Coolpad, Meizu and Xiaomi, to name but three, could be names to watch for 2014.
“There are a lot of these smartphone manufacturers but the ones which will be winners are not really the handset manufacturers but the ones which can combine hardware, software and internet services, like Xiaomi,” Chou told me.
Others he mentioned included a Shenzhen-based handset firm looking at JVs in France and South Africa and an unnamed private company “aggressively” looking to expand in the European market.
On the internet side there are fewer potential breakaway global brands which could make a real impact in 2014.
Tencent’s WeChat is definitely one of them, although Chou argued that Google-beater Baidu will struggle as it seeks to “re-engineer its business model from search to mobile internet”.
There are also a host of little-known software and online firms under-the-radar ready to pounce, including one of the China’s online travel giants which is looking to acquire in Germany, Chou revealed.
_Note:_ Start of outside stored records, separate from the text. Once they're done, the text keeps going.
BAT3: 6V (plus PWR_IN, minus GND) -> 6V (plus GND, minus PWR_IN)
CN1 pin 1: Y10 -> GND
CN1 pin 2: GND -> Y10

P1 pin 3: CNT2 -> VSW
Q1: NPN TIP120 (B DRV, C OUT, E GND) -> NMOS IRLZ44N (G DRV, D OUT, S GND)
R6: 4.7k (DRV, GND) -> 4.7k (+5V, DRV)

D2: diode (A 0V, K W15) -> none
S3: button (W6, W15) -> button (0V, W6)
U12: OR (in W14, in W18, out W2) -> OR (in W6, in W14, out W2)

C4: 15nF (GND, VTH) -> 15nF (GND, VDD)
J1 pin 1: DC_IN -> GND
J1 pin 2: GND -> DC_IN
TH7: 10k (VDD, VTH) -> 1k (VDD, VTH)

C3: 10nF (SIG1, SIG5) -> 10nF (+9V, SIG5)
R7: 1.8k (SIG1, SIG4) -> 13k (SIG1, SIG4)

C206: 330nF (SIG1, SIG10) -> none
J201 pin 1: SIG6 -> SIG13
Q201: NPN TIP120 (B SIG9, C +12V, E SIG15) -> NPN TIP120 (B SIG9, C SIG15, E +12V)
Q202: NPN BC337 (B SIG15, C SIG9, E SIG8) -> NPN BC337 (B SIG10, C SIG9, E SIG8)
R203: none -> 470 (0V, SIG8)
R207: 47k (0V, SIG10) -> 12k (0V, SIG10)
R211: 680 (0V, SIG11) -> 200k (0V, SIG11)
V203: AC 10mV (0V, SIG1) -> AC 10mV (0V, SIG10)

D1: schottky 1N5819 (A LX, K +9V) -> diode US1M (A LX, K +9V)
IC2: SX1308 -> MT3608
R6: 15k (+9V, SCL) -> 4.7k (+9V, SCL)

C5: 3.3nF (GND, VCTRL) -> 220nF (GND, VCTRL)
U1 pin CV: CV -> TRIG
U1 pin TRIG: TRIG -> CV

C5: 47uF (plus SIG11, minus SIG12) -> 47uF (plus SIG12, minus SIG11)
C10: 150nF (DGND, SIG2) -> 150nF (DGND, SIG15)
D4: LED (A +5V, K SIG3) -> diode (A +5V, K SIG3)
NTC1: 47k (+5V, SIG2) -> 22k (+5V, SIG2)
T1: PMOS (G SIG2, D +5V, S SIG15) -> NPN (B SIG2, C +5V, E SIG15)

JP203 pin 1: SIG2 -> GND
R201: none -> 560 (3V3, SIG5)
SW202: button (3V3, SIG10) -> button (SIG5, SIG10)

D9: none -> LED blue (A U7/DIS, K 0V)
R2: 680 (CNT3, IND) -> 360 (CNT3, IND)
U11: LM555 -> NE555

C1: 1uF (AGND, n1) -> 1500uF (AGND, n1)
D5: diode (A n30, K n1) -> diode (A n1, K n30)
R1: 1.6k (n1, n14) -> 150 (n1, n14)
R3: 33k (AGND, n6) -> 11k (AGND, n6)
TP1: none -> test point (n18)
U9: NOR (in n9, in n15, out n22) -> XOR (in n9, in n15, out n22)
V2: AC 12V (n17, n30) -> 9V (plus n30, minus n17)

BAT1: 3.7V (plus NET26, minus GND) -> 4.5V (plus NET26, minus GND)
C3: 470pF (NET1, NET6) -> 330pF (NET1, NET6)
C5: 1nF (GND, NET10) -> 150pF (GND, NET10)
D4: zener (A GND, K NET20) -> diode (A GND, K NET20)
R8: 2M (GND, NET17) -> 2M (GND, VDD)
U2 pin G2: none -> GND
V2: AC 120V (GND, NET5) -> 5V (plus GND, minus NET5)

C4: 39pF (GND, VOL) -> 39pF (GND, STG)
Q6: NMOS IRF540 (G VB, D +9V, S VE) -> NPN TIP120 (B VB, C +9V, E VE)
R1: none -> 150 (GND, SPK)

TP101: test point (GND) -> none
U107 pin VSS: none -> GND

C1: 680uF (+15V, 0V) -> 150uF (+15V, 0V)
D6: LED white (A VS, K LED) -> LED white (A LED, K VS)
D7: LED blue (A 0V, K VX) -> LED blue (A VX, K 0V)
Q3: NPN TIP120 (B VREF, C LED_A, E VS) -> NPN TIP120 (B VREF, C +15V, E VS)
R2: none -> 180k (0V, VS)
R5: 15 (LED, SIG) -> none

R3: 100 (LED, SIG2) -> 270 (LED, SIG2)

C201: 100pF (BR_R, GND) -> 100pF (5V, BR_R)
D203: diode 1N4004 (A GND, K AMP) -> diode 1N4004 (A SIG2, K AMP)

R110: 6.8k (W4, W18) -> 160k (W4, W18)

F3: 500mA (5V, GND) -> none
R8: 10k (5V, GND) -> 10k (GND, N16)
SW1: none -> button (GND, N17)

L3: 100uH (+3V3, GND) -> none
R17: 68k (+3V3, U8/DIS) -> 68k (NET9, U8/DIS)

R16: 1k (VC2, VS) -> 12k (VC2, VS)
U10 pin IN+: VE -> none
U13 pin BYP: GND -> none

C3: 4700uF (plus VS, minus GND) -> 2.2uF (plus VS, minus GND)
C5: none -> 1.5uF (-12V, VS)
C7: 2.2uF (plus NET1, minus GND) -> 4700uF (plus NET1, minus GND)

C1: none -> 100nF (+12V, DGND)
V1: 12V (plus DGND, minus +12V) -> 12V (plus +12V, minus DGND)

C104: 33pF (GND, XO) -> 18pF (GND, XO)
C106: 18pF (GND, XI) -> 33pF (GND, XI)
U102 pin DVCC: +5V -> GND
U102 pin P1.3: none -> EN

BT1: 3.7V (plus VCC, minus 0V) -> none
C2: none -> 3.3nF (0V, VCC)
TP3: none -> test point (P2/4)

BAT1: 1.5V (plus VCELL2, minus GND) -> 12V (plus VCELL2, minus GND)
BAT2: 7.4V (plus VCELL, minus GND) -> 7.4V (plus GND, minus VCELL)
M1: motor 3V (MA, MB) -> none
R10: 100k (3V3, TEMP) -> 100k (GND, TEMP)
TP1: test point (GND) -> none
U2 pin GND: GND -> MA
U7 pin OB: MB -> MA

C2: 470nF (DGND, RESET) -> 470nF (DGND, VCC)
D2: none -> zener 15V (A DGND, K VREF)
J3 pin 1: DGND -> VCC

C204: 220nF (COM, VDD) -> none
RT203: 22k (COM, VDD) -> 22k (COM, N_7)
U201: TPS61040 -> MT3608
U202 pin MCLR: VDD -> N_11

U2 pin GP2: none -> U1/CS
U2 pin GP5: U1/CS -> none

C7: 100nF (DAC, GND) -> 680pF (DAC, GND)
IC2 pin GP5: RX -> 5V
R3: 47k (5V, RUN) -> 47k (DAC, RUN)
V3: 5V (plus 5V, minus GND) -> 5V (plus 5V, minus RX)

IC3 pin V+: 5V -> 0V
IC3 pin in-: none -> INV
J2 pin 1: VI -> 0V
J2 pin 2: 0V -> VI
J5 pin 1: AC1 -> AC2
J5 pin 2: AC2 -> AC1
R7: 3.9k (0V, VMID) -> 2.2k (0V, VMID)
In fact, the recently announced Deloitte Fast 500 list of fastest growing APAC start-ups had more companies from the Middle Kingdom than any other represented, although none made the top ten.
Going into 2014 entrepreneurs who are able to “apply technology to other industries” will stand the best chance of success, Chou said.
“China has an ageing population and a one-child policy so healthcare is a serious problem, so how you apply e-health will be a trend,” he explained. “Another major challenge is pollution, so clean tech will be a major area for entrepreneurs to consider as well.”
Whatever happens, things are never quiet in this part of the world. Let’s see what you’ve got 2014.